Equity markets: the return of the "magnificent 7"
Global equities rose about 3% in June. Emerging markets and US equities both posted a positive performance of around 5%. In contrast, European equities fell in June due to political uncertainty in the region. The S&P 500 Index and Nasdaq posted their second consecutive monthly gain and fifth gain in the first six months of the year. Strong gains in the U.S. technology sector were key contributors to market performance, including Nvidia (+12.6%) and Apple (+9.6%). The rest of the market lagged behind, with the equal-weighted S&P 500 and smaller market caps ending the month down 1%, putting the spotlight back on market concentration and pockets of high valuations (Nvidia, semiconductors, artificial intelligence-related stocks).
In June, disinflation continued in the United States and macroeconomic data continued to support the thesis of a soft landing for the US economy. Inflation figures for May were weaker than expected. Core inflation excluding housing reached only 1.9% year-on-year, the lowest point since March 2021.
Investors' attention has also been focused on slowing economic growth. Data such as the weakness of the ISM manufacturing index in May, the stagnation of capital goods orders as well as the activity of the housing market pointed to a deceleration in economic growth compared to the pace at the beginning of the year.

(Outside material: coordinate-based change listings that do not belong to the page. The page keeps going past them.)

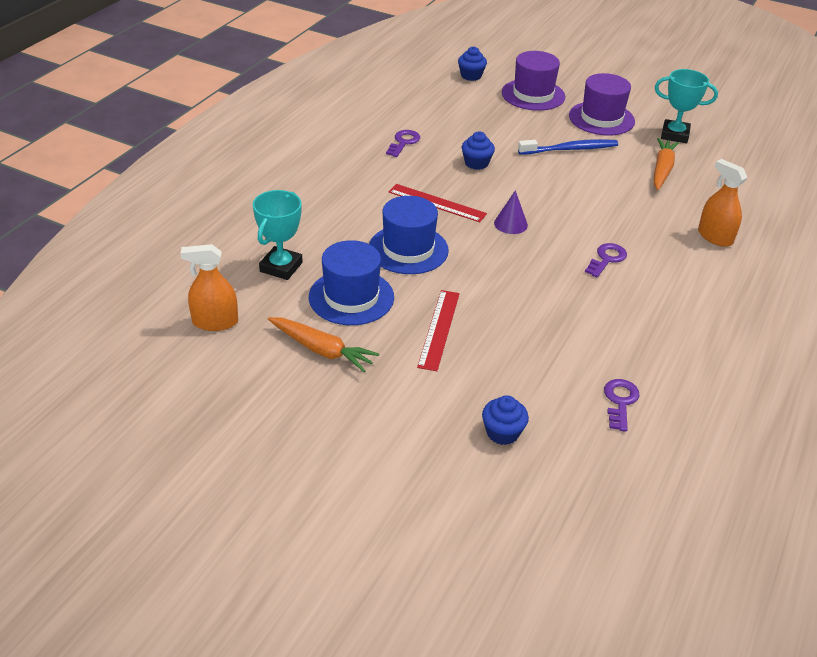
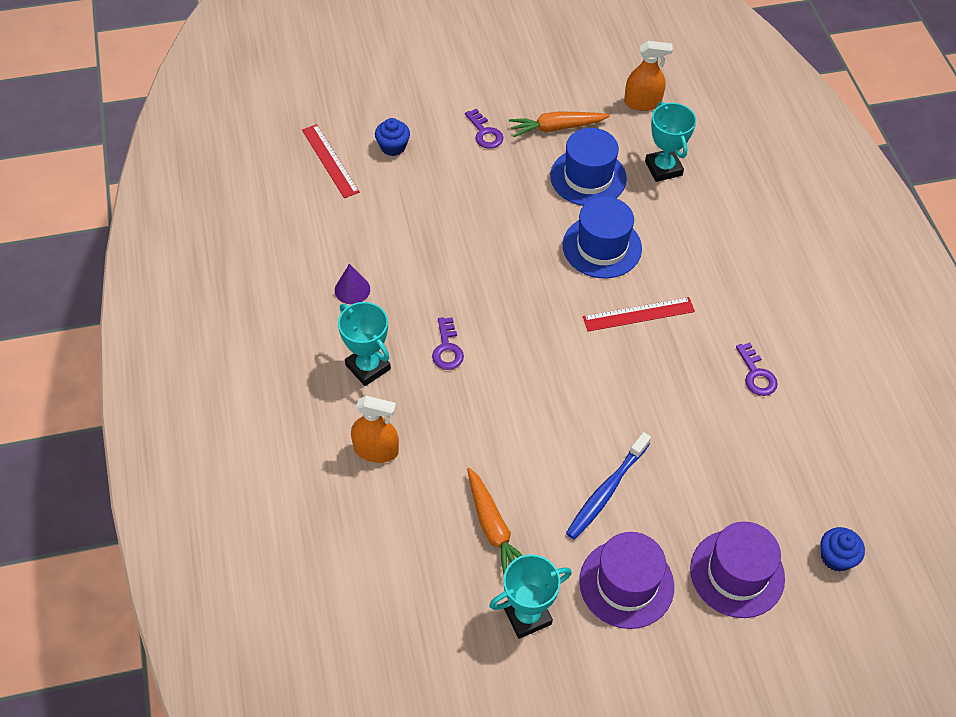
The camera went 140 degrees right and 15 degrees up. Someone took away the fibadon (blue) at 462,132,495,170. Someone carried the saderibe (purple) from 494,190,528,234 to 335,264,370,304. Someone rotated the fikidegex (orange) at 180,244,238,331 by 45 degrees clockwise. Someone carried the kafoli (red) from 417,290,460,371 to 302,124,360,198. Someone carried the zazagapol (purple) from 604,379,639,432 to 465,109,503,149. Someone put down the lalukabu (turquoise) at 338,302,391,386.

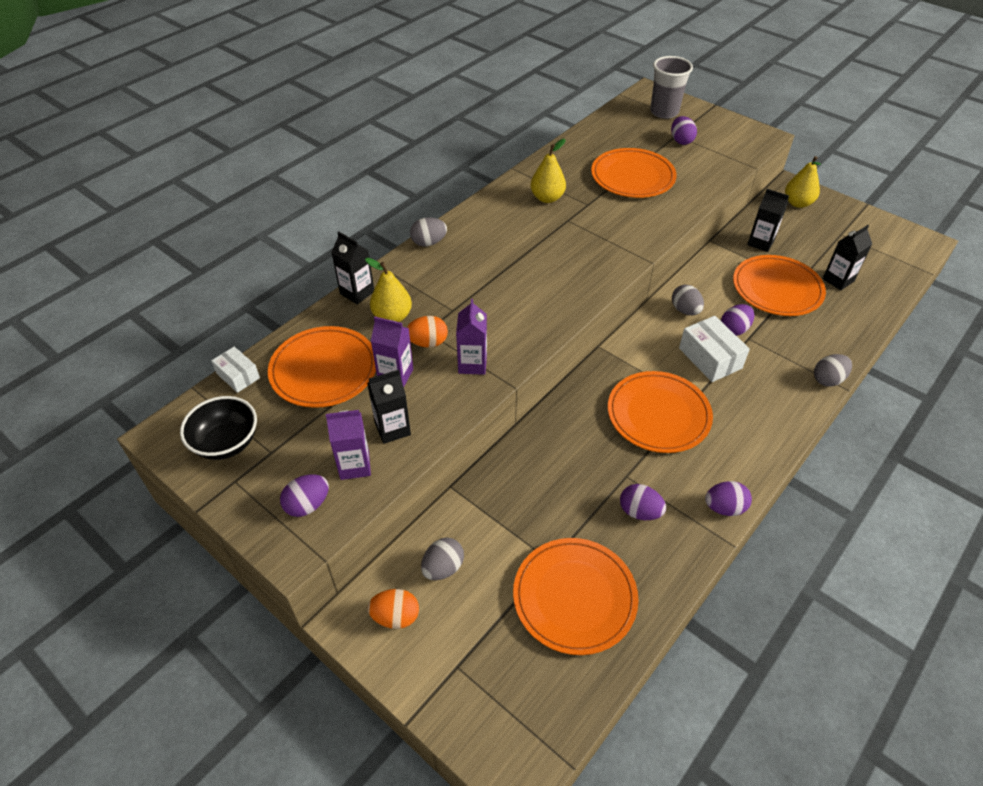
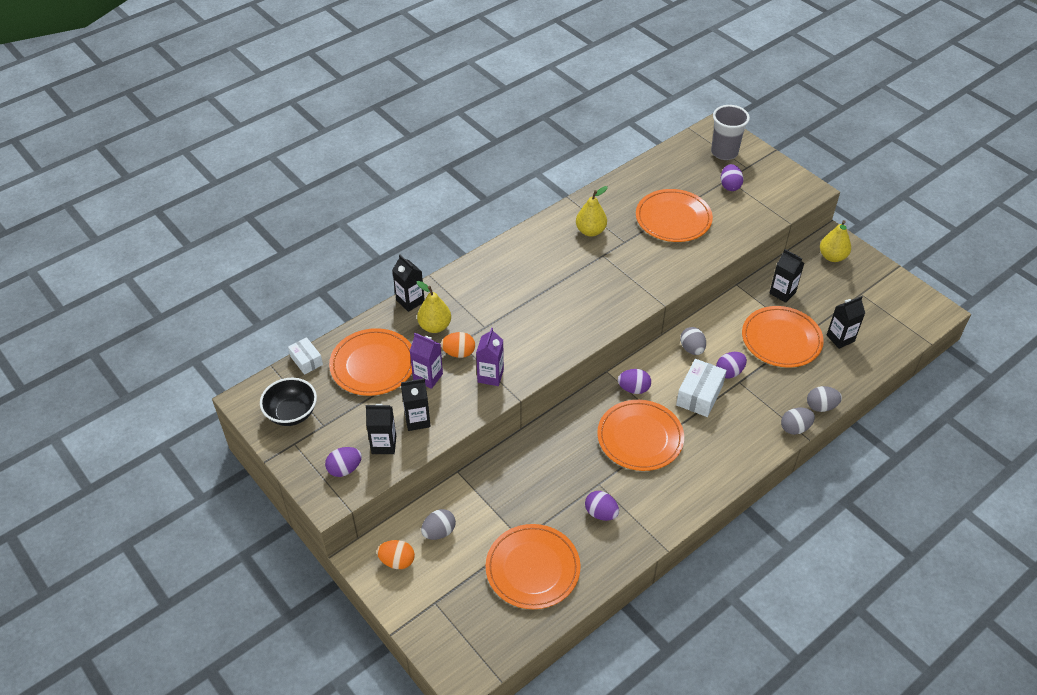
The camera went 10 degrees right and 0 degrees up. Someone carried the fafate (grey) from 410,217,447,246 to 807,386,842,412. Someone rotated the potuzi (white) at 679,316,750,382 by 45 degrees clockwise. Someone repainted the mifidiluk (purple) at 326,410,371,480, which became the mifidiluk (black) at 366,404,396,454. Someone carried the fafate (purple) from 705,481,752,516 to 618,369,651,394.

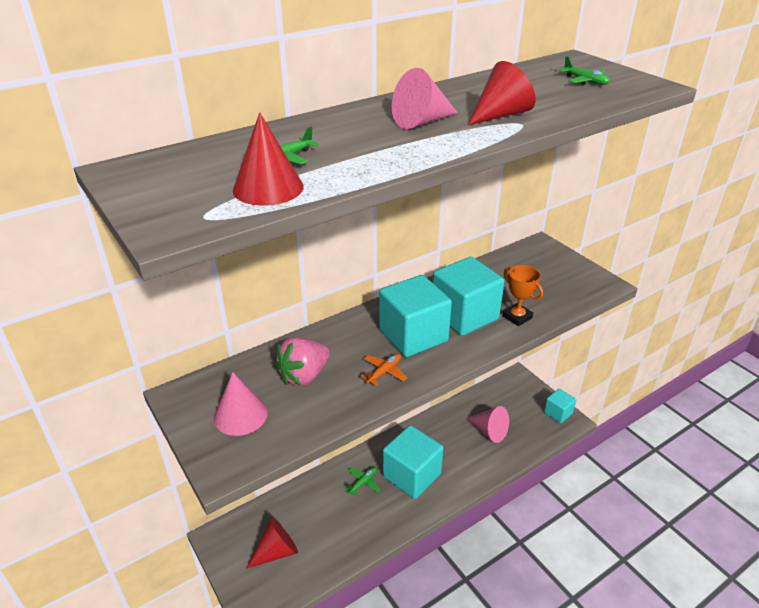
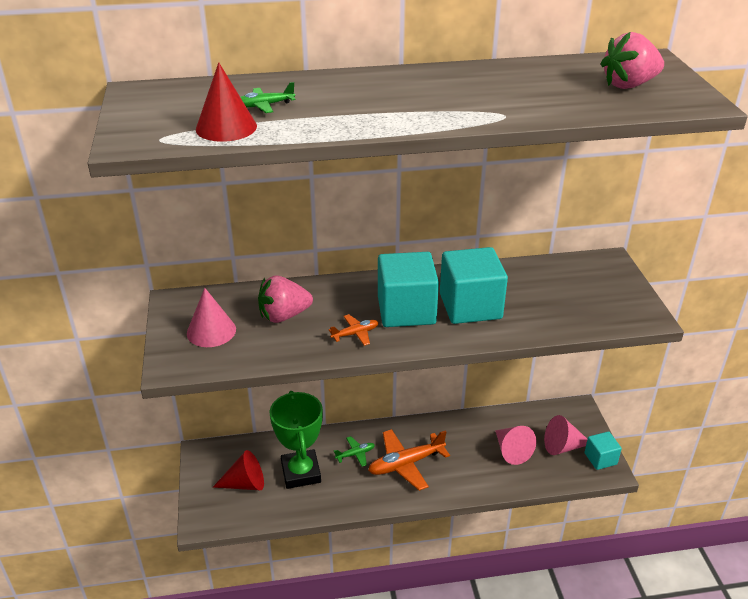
The camera went 25 degrees right and 0 degrees up. Someone swapped the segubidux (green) at 559,56,609,85 for the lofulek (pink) at 601,32,664,89. Someone took away the saderibe (red) at 468,61,536,125. Someone carried the saderibe (pink) from 392,68,458,129 to 544,415,587,455. Someone took away the lalukabu (orange) at 503,265,543,326. Someone swapped the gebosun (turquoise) at 383,425,444,499 for the segubidux (orange) at 368,429,450,491. Someone put down the lalukabu (green) at 270,391,323,489.

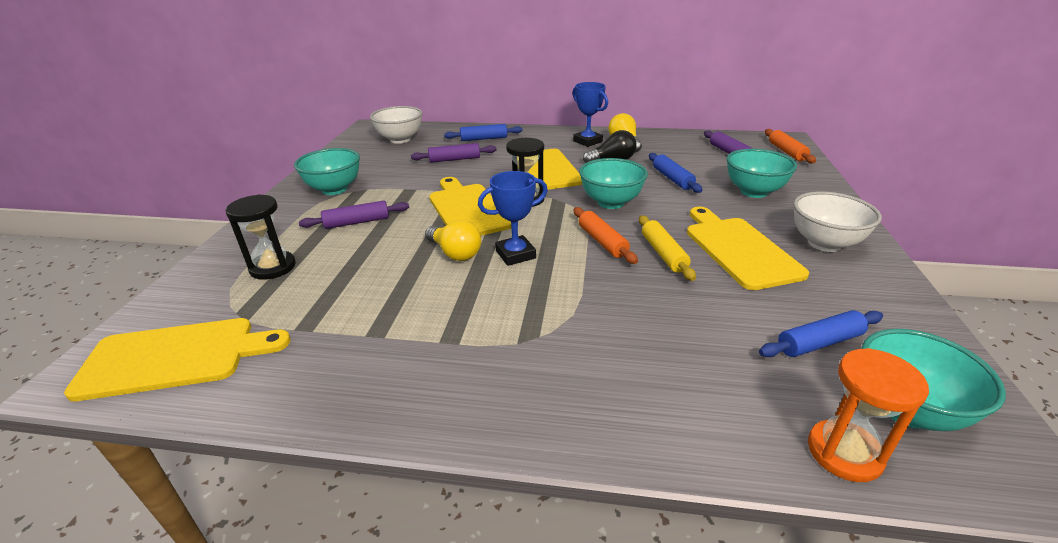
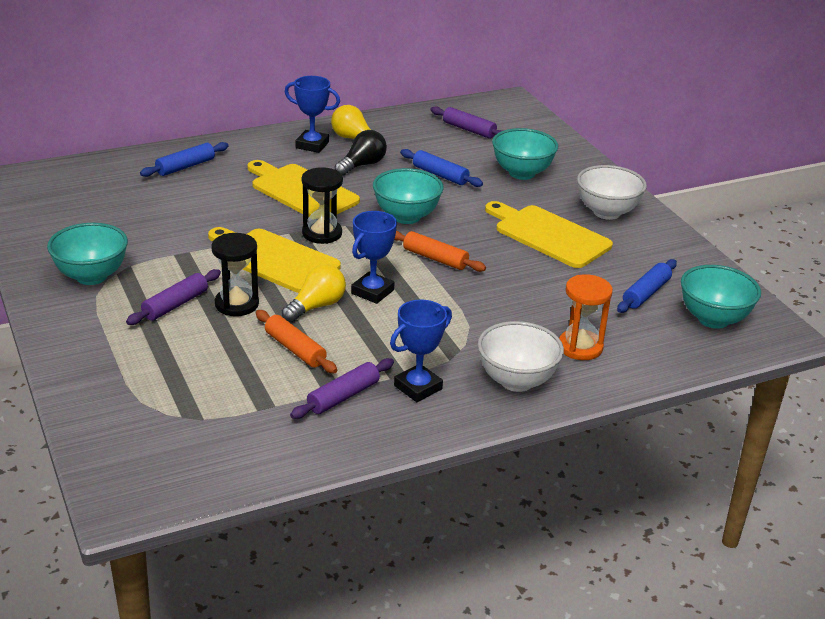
The camera went 35 degrees left and 0 degrees up. Someone carried the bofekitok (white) from 370,106,423,144 to 478,321,564,392. Someone carried the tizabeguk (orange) from 765,129,816,164 to 256,310,337,373. Someone carried the tizabeguk (purple) from 411,143,497,163 to 290,358,394,419. Someone carried the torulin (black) from 226,194,296,280 to 211,233,259,316. Someone took away the tizabeguk (yellow) at 639,215,696,281. Someone rotated the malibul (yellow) at 425,220,481,261 by 60 degrees counterclockwise. Someone took away the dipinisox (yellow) at 64,318,290,401. Someone carried the torulin (orange) from 808,348,929,482 to 559,274,613,360. Someone put down the lalukabu (blue) at 390,300,452,402.

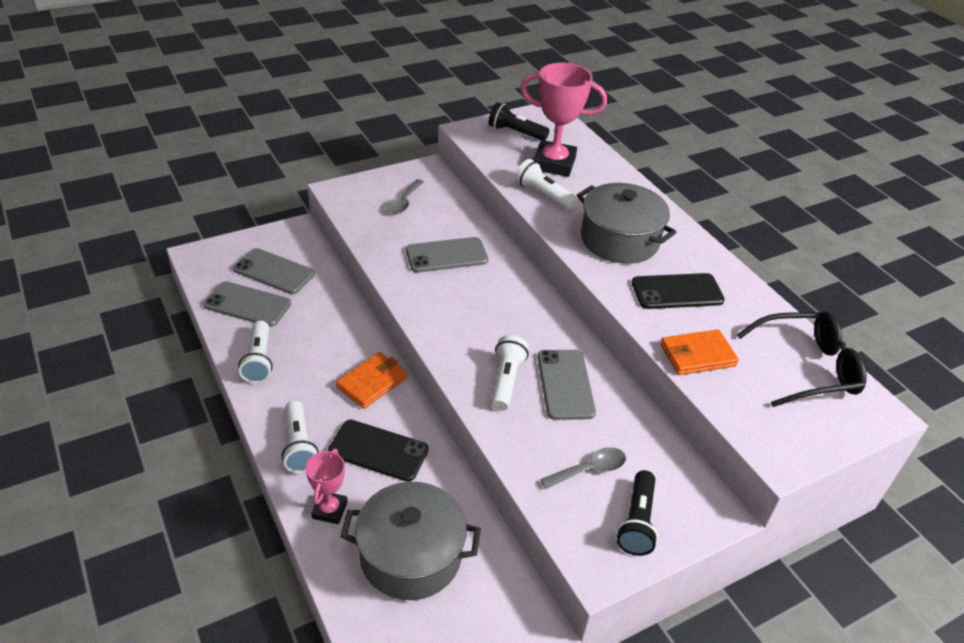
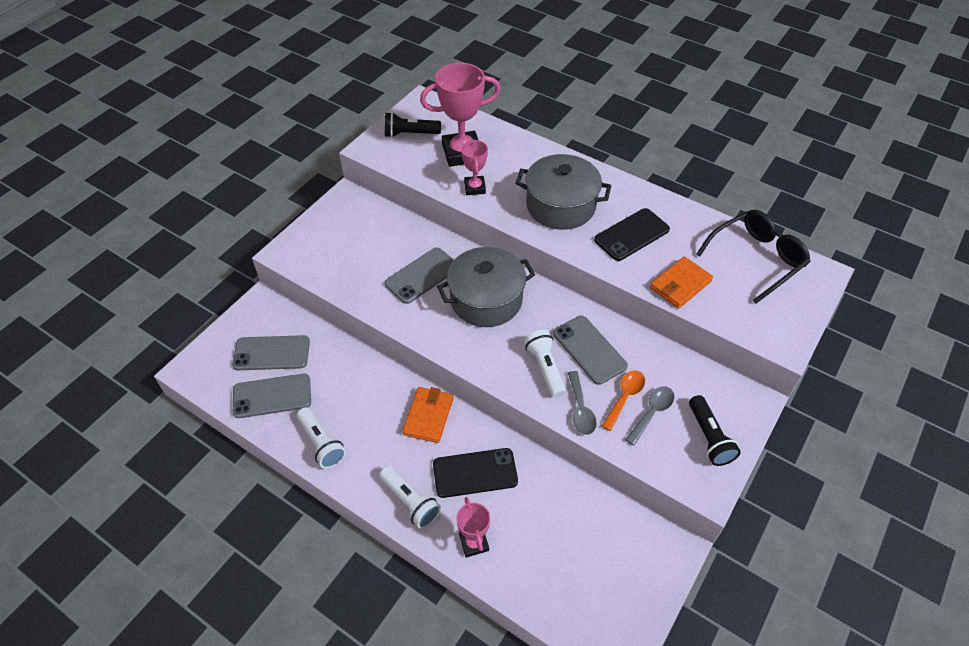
The camera went 25 degrees left and 10 degrees up. Someone swapped the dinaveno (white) at 515,159,577,209 for the lalukabu (pink) at 461,139,488,195. Someone carried the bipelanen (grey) from 386,179,424,214 to 568,371,597,435. Someone carried the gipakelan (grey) from 340,482,481,600 to 437,247,536,327. Someone put down the bipelanen (orange) at 602,370,645,431.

Bond markets: France's spreads widen
Yields on risk-free government bonds (Germany, US) fell following better news on the US inflation front and slowing economic indicators. Spreads of France and Italy rose due to political uncertainties in France. During the month, euro-denominated corporate bonds returned 0.66%, compared to 0.37% for eurozone government bonds.
Central banks: a first ECB rate cut
The European Central Bank cut its key interest rate by 0.25% in June, bringing the deposit rate to 3.75% in a move widely anticipated by the markets. President Lagarde said at the press conference that it was "very likely" that the ECB had entered the phase of “reducing” its restrictive monetary stance. She put emphasis on the fact that the direction of falling policy rates needed to be validated by the data.
The Fed played the patience card and kept its key rate unchanged. The median projection of Fed members now calls for only one 25 basis point rate cut this year, down from the projection of three cuts in March.
Currencies: the euro impacted by political uncertainty
The dollar appreciated somewhat against the euro in June due to political uncertainty in France. The increase in the probability of D. Trump being elected following J. Biden's poor performance in the presidential debate also supported the greenback. The yen continued to depreciate against the euro and the dollar. During the month, the Swiss franc was volatile. Finally, the euro appreciated by more than 5% against Latin American currencies in June (Mexican peso and Brazilian real).
Commodities: Rebound in oil prices
Earlier this month, the price of oil fell due to the surprise announcement of OPEC+, which will start reducing its production cuts later in the year. In the second half of the month, oil prices rebounded, closing June up nearly 6%. Gold prices were broadly unchanged during the month after their recent good performance.